By ANDY FLEMING
The signature of the smallest known planet, KOI-2124.01,
near its habitable zone. This plot of intensity versus time shows how the light
from the star dims ever-so slightly as the exoplanet candidate passes across
the star as seen from the Earth. (Credit: NASA/Kepler; Batalha).
There are currently 861 exoplanets (planets
around other stars) according to the official exoplanet encyclopaedia website.
This list includes only the objects that have been confirmed as exoplanets; most
of them have many of their physical parameters reasonably well determined, for
example their masses and orbits. Many more objects have been spotted as
potential, or “candidate,” exoplanets, but additional observations and analyses
are needed to verify their reality as exoplanets.
How many? Writing in the latest issue of the
Astrophysical Journal Supplement, a team of fourteen Harvard-Smithsonian Centre
for Astrophysics astronomers, along with fifty-two of their colleagues,
announced the figures. In the first sixteen months of operation, the Kepler
spacecraft, which began operations in May, 2009, has found over 2300 candidate
exoplanets in its observations (which examined over 190,000 stars). The new
figure includes updates to earlier exoplanet candidate estimates and is based
not only on additional observations but also on new data analysis techniques.

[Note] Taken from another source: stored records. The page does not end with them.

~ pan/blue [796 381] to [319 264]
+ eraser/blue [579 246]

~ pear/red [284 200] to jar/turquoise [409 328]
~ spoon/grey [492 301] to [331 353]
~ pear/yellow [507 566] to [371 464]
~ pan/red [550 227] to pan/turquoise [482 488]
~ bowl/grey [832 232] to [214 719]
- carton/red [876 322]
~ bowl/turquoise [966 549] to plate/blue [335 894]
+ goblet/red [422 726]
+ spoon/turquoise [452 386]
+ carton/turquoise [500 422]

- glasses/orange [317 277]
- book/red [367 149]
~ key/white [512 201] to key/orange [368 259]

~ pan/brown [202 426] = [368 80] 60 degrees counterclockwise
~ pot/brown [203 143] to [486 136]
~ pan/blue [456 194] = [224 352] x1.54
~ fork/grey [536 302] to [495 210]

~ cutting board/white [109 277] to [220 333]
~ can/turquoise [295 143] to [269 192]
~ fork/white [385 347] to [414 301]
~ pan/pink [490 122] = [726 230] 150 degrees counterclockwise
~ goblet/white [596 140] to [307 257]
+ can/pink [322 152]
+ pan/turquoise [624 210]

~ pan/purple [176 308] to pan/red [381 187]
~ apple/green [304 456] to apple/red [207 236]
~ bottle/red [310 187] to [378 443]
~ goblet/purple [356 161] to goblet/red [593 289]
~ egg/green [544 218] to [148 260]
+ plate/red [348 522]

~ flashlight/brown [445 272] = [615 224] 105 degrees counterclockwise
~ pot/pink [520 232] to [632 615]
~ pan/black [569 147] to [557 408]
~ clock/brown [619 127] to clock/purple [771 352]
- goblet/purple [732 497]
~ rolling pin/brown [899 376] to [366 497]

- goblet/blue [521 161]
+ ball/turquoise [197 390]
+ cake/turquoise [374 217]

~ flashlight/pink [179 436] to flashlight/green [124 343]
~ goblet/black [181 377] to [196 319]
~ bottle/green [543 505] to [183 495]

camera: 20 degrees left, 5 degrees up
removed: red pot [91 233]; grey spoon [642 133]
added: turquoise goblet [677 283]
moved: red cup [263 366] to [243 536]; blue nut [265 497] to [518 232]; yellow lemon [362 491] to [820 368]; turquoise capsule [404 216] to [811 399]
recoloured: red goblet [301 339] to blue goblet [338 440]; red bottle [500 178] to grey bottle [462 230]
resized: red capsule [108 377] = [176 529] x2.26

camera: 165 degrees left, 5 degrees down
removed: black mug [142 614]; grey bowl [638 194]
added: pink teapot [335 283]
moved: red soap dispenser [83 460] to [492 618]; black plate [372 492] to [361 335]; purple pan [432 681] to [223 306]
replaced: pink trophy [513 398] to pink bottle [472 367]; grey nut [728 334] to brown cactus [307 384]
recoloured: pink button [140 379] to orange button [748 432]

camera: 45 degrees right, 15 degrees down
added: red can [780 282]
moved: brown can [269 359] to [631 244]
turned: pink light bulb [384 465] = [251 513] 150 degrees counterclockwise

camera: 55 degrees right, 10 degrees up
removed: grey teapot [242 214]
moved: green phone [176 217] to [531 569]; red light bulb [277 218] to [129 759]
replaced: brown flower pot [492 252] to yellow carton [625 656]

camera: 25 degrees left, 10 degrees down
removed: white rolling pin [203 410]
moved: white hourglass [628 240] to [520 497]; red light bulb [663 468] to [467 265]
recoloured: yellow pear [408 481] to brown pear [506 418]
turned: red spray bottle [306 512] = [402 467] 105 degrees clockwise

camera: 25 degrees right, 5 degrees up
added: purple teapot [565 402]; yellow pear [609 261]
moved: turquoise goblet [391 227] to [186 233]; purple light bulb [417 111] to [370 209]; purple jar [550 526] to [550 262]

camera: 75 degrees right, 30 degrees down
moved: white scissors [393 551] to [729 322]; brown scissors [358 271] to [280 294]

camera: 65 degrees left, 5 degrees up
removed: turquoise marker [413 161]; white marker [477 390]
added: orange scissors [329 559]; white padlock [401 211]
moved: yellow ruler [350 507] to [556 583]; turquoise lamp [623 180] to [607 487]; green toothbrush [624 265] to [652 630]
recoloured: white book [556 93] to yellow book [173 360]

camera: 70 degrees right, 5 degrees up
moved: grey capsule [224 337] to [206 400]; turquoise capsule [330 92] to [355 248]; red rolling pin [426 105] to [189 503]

Applied to the earlier datasets, these new techniques are better able to
identify smaller candidates.
The huge new compilation significantly boosts
the number of potential Earth-sized planets. More than 91% of the new
candidates are smaller than Neptune; the number of candidates smaller than two
Earth-radii jumped by 201%, with 624 new candidates. The fraction of stars
hosting systems with more than one planet has also grown, from 17% to 20% of the
total number of stars with planets. The new results are tantalizing in one
other respect: the possibility that Earth-sized planets in their habitable zone
(where water can remain liquid) will soon be discovered.